# How Can I Tell If There"s A Key Logger on My Computer



## garner

:laugh:How can you tell if someone has put a keystroke logger on your computer? What do you look for? Then how do you get it off? Thanks. Garner


----------



## koala

Install *a-squared* (freeware), download the latest updates, then close down all other programs and run a full system scan.


----------



## garner

you are laughing and so am I but i don't think my husbands all that funny. Garner


----------



## johnwill

I don't see anyone but you laughing.


----------



## TechDan615

I'm just as confused as john... Instead of searching for a keylogger and potentially finding one installed. Wouldnt it be easier for you just to sit down and talk to him about this? Ususally, keyloggers are put in place by people with malicious intent. If your husband is trying to see what you do on the internet without actually talking to you about it, maybe theres a reason for a keylogger to be on there...


----------



## koala

I think what's happened is the husband and wife have both posted using the same name, garner.

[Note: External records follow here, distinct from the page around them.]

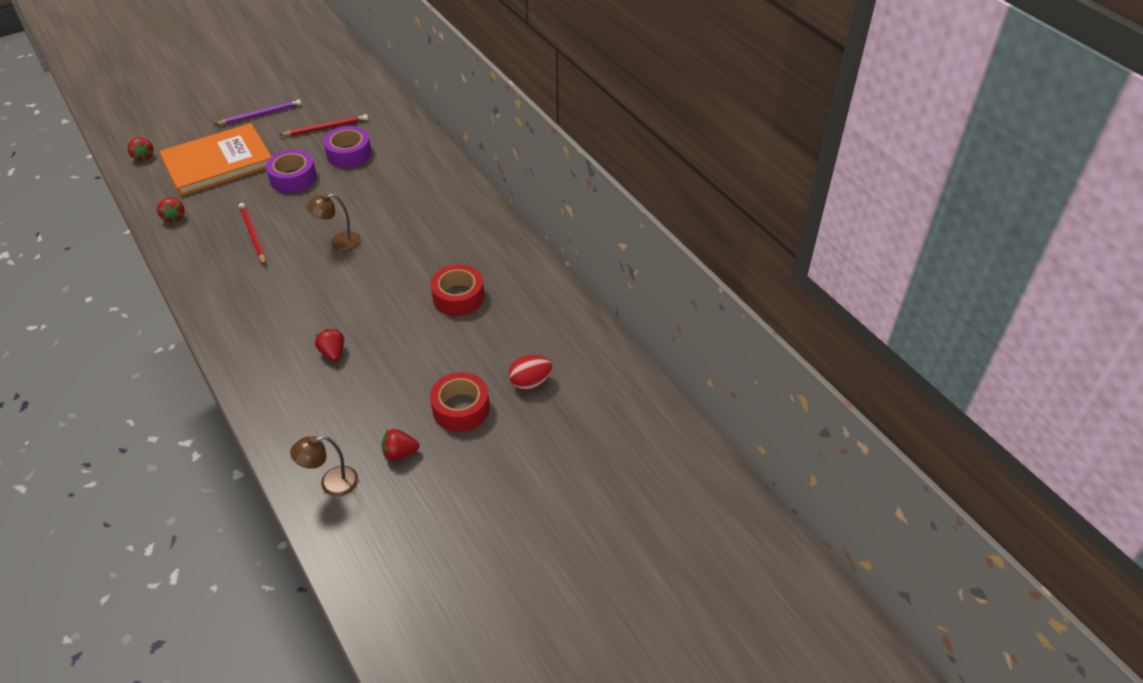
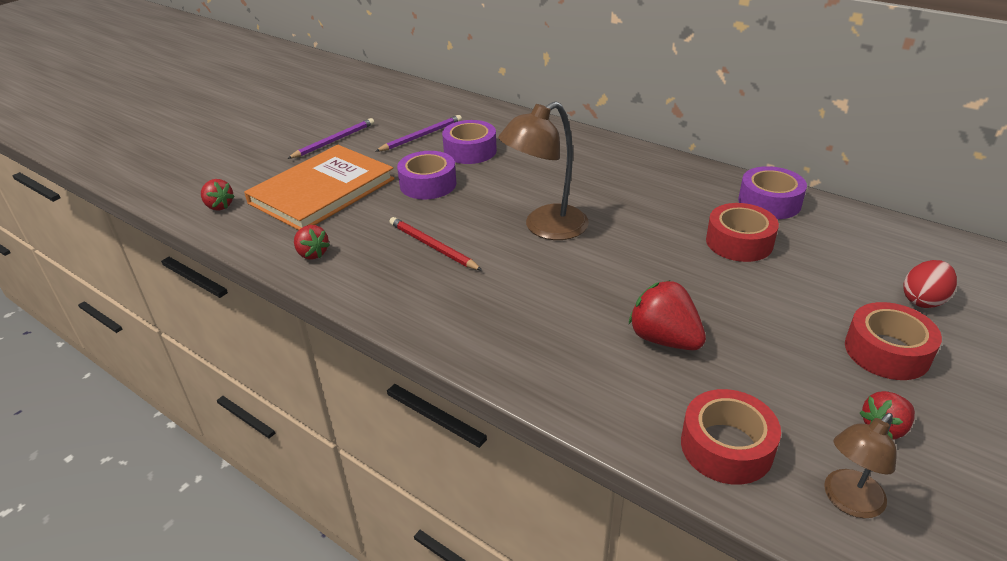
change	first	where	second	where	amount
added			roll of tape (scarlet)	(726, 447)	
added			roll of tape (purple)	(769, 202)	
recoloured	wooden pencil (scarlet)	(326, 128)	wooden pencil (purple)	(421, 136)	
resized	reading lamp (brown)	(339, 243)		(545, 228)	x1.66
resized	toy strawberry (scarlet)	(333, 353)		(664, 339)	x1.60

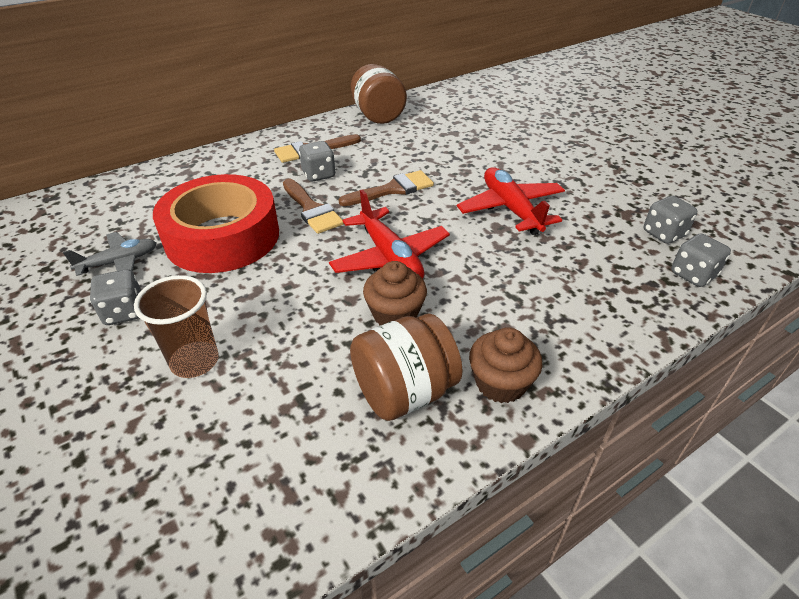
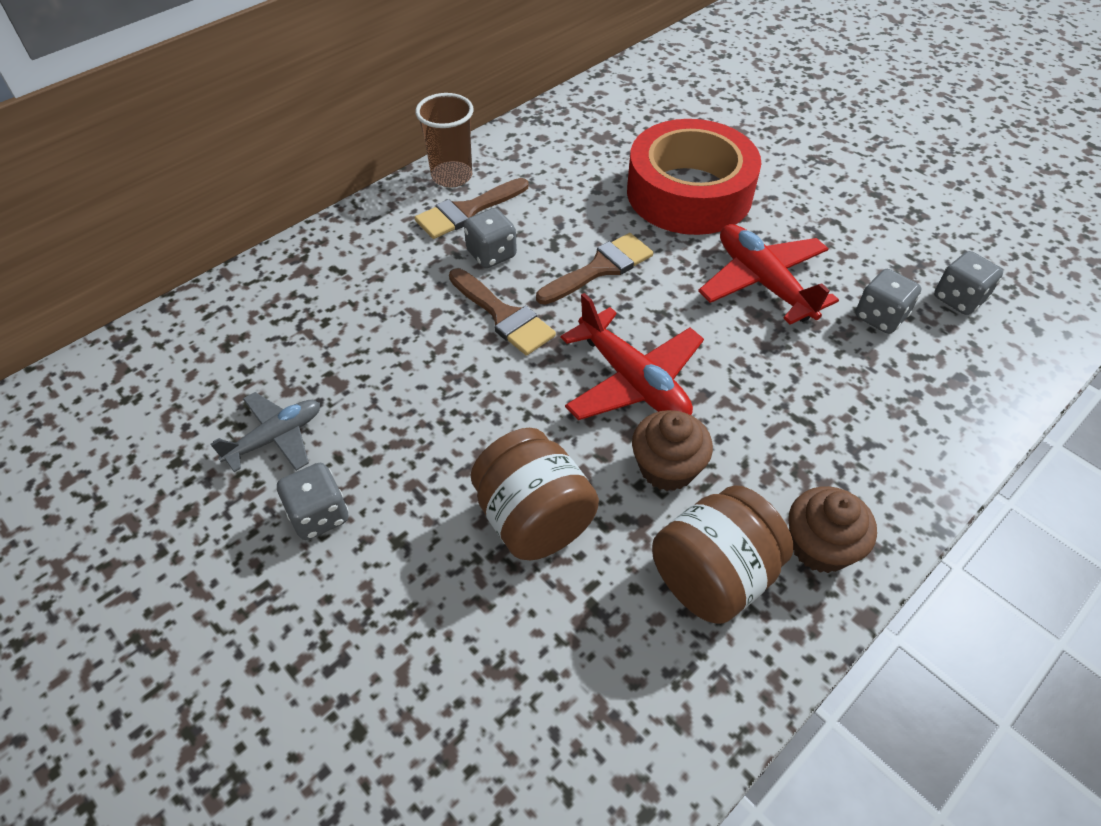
change	first	where	second	where	amount
moved	cup (brown)	(195, 361)		(452, 176)	
moved	roll of tape (scarlet)	(222, 237)		(689, 193)	
moved	preserve jar (brown)	(378, 116)		(534, 519)	
moved	die (ash-grey)	(693, 274)		(880, 317)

If you need any technical advice about keyloggers, post back from a different computer.


----------



## garner

This is my only computer! Sorry folks some of us have just one notebook. How do I prove who I am ? Sharon Garner Gillis @[email protected] [email protected] 
Do you want my first born son, Lioncoln? My husband isn't wring this I am. Garner


----------



## WDSnav

I think that most reputable anti-virus programs will find keyloggers.


----------



## koala

garner said:


> you are laughing and so am I but i don't think my husbands all that funny. Garner


What does this mean? We don't need your family history, but if you could just stick to the relevant issues then we can start helping you.

btw, it's not a good idea to put all your personal details on a public forum. It makes it much easier for people to track and target you.


----------